Orbene, qualora una società quotata adotti il sistema dualistico o monistico, la nomina di un componente del Consiglio di Sorveglianza o del Comitato per il controllo sulla gestione dovrà essere riservata alla minoranza? La soluzione di questo problema dipende dalla risposta alla seguente domanda: la nomina da parte della minoranza di un componente del Consiglio di Sorveglianza o del Comitato per il controllo sulla gestione è «compatibile» con la specificità di tali organi? La risposta mi sembra debba essere affermativa, poiché il Comitato per il controllo sulla gestione è un organo che ha funzioni analoghe a quelle del Collegio Sindacale (v. l’art. 2409-octiesdecies, 5° comma, lett. b e l’art. 2403, comma 1), sicché è giustificato per entrambi che un suo componente sia nominato dalla minoranza dei soci. E discorso analogo va fatto per il Consiglio di Sorveglianza, il quale – come si è sopra detto – ha in parte funzioni analoghe a quelle del Collegio Sindacale, in parte analoghe a quelle dell’Assemblea ordinaria.

Quale può essere una previsione di utilizzabilità in pratica del sistema monistico di amministrazione? Ritengo che, quando si sarà sufficientemente valutato questo modello, esso potrà essere utilizzato da molte società, sia di modeste che di notevoli dimensioni. E ciò per tre motivi. Il primo è che esso consente un risparmio di tempi e di costi rispetto agli altri due modelli di amministrazione. Il Collegio Sindacale e il Consiglio di Sorveglianza sono infatti organi che, tolte le funzioni di controllo contabile (oggi demandate obbligatoriamente ai revisori contabili, salvo i limitati casi – per di più facoltativi – di cui all’art. 2409-bis, terzo comma), determinano costi e tempi non sempre giustificati, che potrebbero essere eliminati, senza che ciò determini, come sottolineato dalla Relazione n. 6.II alla legge di riforma, un «minor rigore dell’attività di controllo».

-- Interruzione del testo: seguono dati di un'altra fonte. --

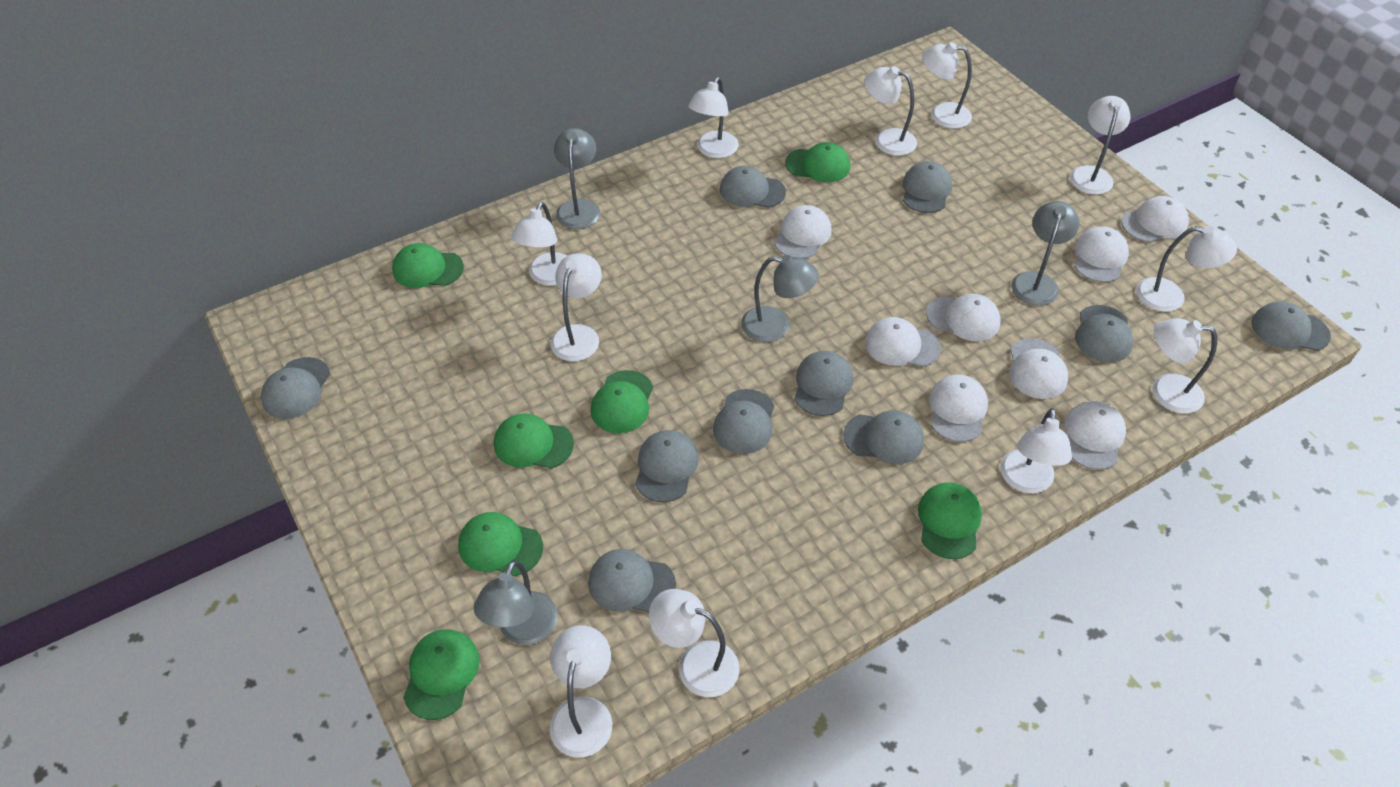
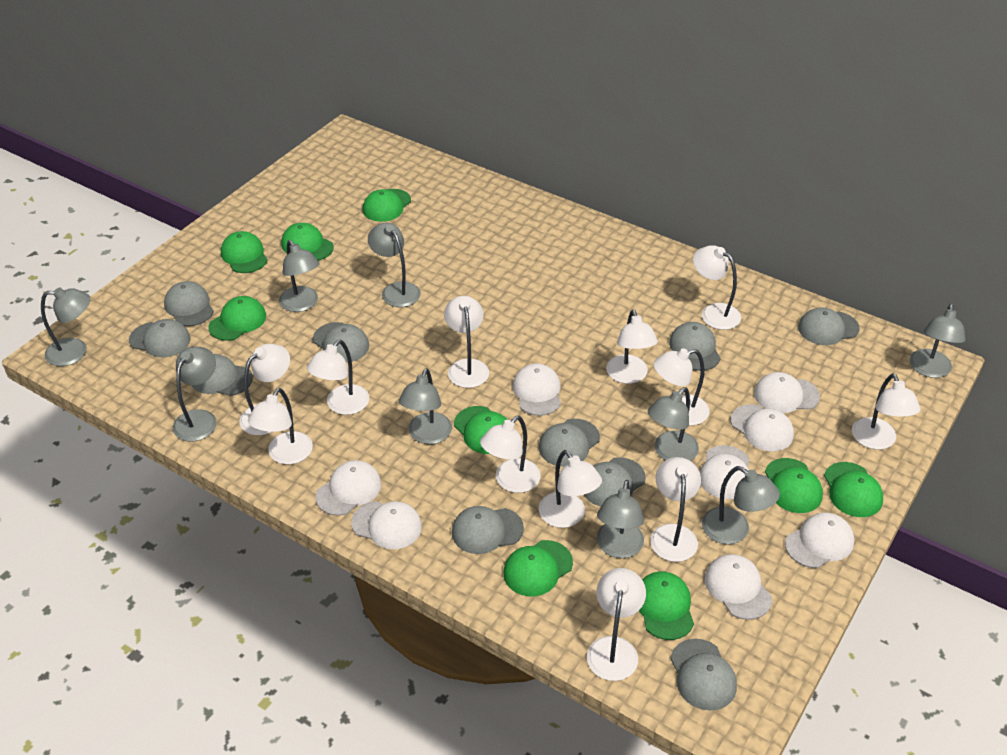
green cap: 7 -> 9
grey lamp: 4 -> 9
white lamp: 11 -> 12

Il secondo motivo è la migliore circolazione delle informazioni tra l’organo amministrativo e l’organo deputato al controllo (che è formato da un compito costituito all’interno del Consiglio di Amministrazione), con conseguente maggiore trasparenza tra l’organo di amministrazione e di controllo. Il terzo motivo è la maggiore quantità di informazioni e, quindi, la maggiore possibilità che questo organo ha, rispetto al Collegio Sindacale, di svolgere in modo particolarmente informato, e quindi più efficace, i suoi compiti di vigilanza sulla gestione. Ed infatti, essendo i suoi componenti Consiglieri di Amministrazione, il Presidente del Consiglio deve loro inviare «adeguate informazioni» sulle materie iscritte all’ordine del giorno (art. 2381, 1° comma), sicché la loro partecipazione al Consiglio, e le ulteriori informazioni che essi hanno il potere-dovere di chiedere agli organi delegati (art. 2381, 6° comma), mettono i componenti del Comitato nella posizione di effettuare un controllo sulla base di maggiori informazioni e, quindi, potenzialmente più efficace di quello del Collegio Sindacale.